Forces (kN) placed on lanyard

[TimberNinja]

There's been several studies that show forces on TIP and basal anchors. I enjoy reviewing these and getting better insight into forces the climber inputs into the safety system.

I've never seen a study on forces on just lanyards. (Maybe I missed it?)

Just curious what kind of forces one's lanyard would experience. Example: 180lb man sitting on gaffs, lanyard around the tree. (No climbing line)

 

[evo]

There's been several studies that show forces on TIP and basal anchors. I enjoy reviewing these and getting better insight into forces the climber inputs into the safety system.

I've never seen a study on forces on just lanyards. (Maybe I missed it?)

Just curious what kind of forces one's lanyard would experience. Example: 180lb man sitting on gaffs, lanyard around the tree. (No climbing line)

Not much..
I mean if someone is just spiking up a tree one can do so with nearly no weight on the lanyard.
Leaning back into it one has the bulk of their weight on their gaffs.
Now falling is something entirely different

 

[southsoundtree]

Pushing rounds/ logs increases lanyard forces, but still of no real consequence unless you're using crap gear.

 

[Mick Dempsey]

Pushing rounds/ logs increases lanyard forces, but still of no real consequence unless you're using crap gear.

Yes, that’s the only time under normal circumstances they come under any pressure.
If everything in in decent working order ie. Krabs and stuff aligned and shut, it’s almost inconceivable anything would fail.

 

[Bart_]

If you're looking for a number, use your "leg load cells". If you're standing almost against the spar the lanyard sees way less than your body weight. If you get your legs out to about 45 degrees from vertical you'll feel the lanyard tension in your legs and on your side D's. Theoretically (and really) you could put more tension in the lanyard than your body weight by lengthening it and letting your legs get close to horizontal but the pressure and discomfort will thwart even trying. So the number is less than body weight if your legs are comfortably loaded.

yeah I'm bored

When you use your lanyard as mini-DRT it's full body weight +/- friction/acceleration forces

 

[evo]

If you're looking for a number, use your "leg load cells". If you're standing almost against the spar the lanyard sees way less than your body weight. If you get your legs out to about 45 degrees from vertical you'll feel the lanyard tension in your legs and on your side D's. Theoretically (and really) you could put more tension in the lanyard than your body weight by lengthening it and letting your legs get close to horizontal but the pressure and discomfort will thwart even trying. So the number is less than body weight if your legs are comfortably loaded.

yeah I'm bored

When you use your lanyard as mini-DRT it's full body weight +/- friction/acceleration forces

Also placement of the lanyard. Down low by your knees is probably going to see higher weights. Horizontal medium and high by ones shoulders the least.
Even if the climber is doing something to load it crazy nuts, it’s still in a basket around a wide radius.
I’ve had some crazy loads on my lanyard from accidents, never once did I question its strength. My body on the other hand was the weak link in the chain, and that was the most apparent

 

[Crimsonking]

The most load it likely sees is in scenarios where you are horizontal to your TIP, or other scenarios where you lift the lanyard anchor when you put your full weight into the system. We know from the familiar diagrams that loading a taut line (not the hitch) perpendicularly will multiply the load by 5 at the anchor points (TIP and lanyard anchor). Man, now I want to put an enforcer on the saddle and see what happens. I end up working at weird angles often and wonder what the numbers are.

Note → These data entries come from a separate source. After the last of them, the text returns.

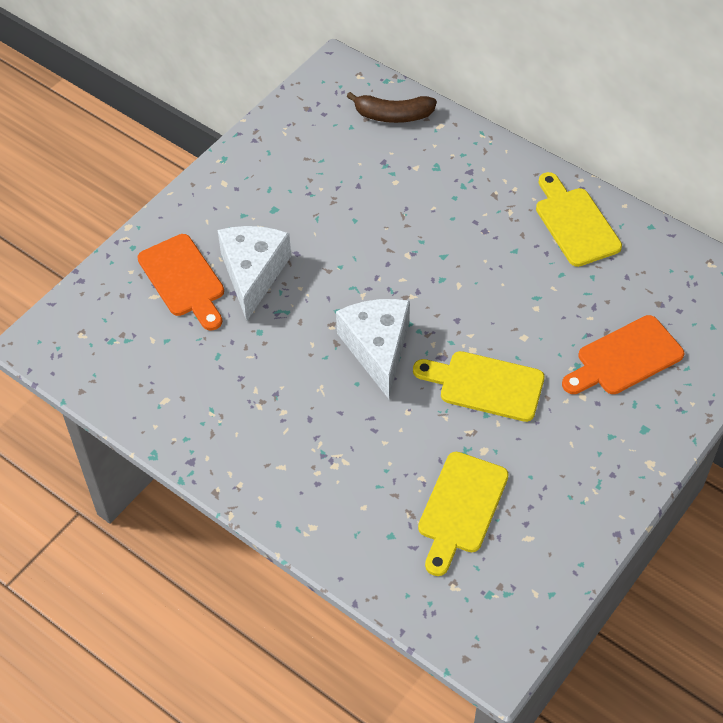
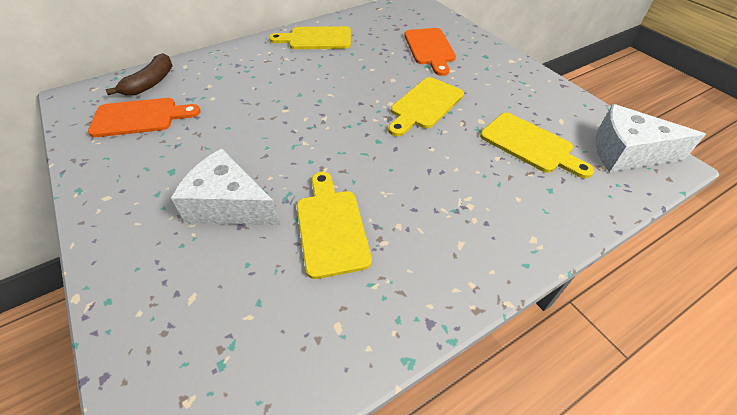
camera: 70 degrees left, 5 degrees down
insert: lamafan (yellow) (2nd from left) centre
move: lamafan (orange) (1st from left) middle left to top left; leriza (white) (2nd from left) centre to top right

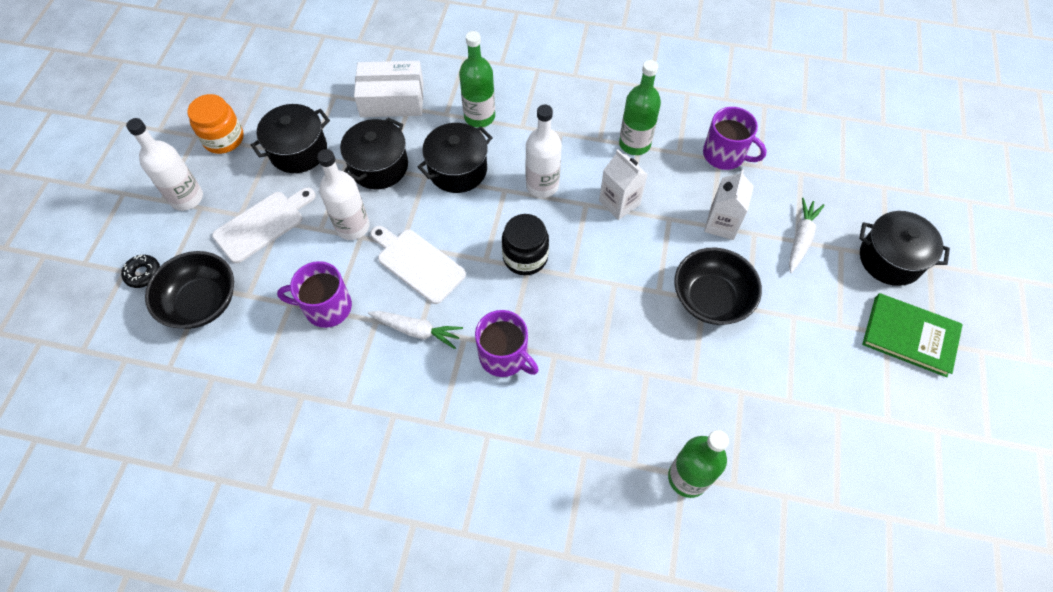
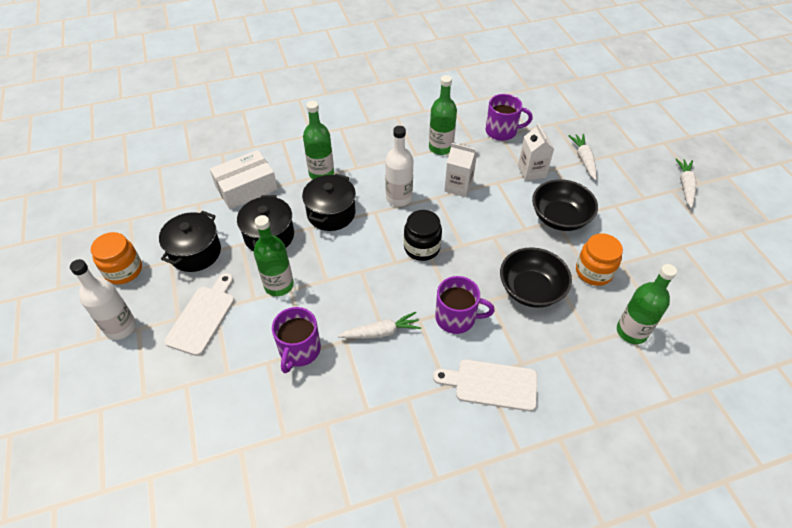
camera: 30 degrees left, 10 degrees down
delete: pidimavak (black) middle left; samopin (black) (4th from left) middle right
insert: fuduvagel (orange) (2nd from left) middle right
move: lamafan (white) (2nd from left) centre to bottom centre; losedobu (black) (1st from left) middle left to middle right
replace: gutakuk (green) middle right to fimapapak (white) (3rd from left) middle right
recolor: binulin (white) (2nd from left) top left to binulin (green) (1st from left) centre
rotate: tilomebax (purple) (1st from left) middle left = centre 45 degrees counterclockwise

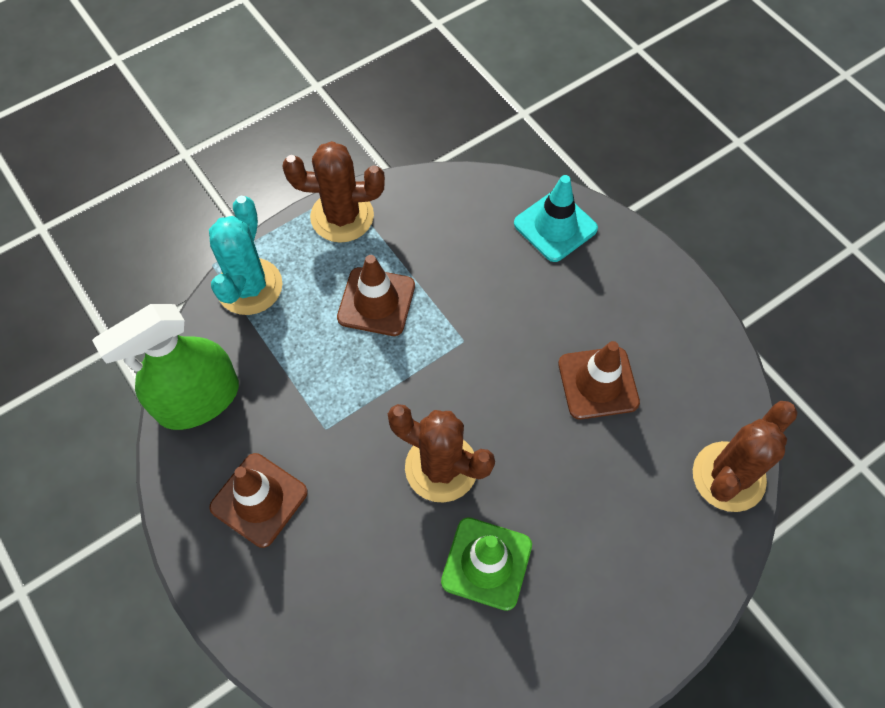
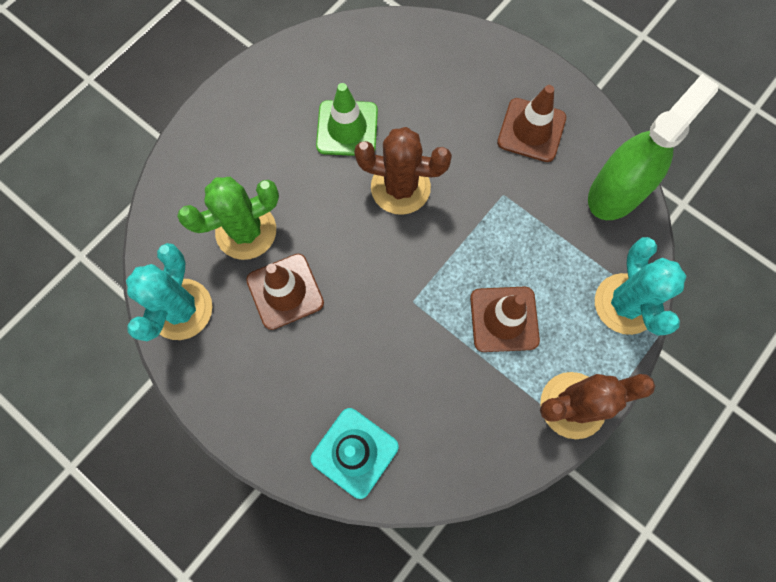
camera: 165 degrees right, 10 degrees up
delete:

When I had access to an enforcer while training full time, I used it to test forces on the TIP in different redirect scenarios. Angles are everything! Static redirects that are meant to share the load between stems can multiply forces on the main stem if installed with the redirect being pulled perpendicularly from the redirect stem prior to being loaded with climber weight. That configuration actually increases the load on both stems. The optimal redirect angle is the sling in line with the stem for compression. This really matters if you like building redirects on skinny stems that would not support you without the help of other stems. Great for reduction work. Sadly, partial knowledge misapplied often amplifies the problems climbers are trying to solve. The same goes for aerial friction in rigging, but that’s another thread.

 

[Bart_]

In my early SRT days I had a preference for dual (redundant/catch) tips at the same level (as opposed to now - a few feet fall to catch tip) and up in the skinnies this resulted in squeezing co-doms or similar leaders together.

What's your vector Victor? (Leslie Neilson Airplane)

I remember learning to cut higher on spar work so your lanyard wasn't low down punishing your hips and legs. Eureka! You also have to overcome saw to lanyard proximity fears to ease leg loading.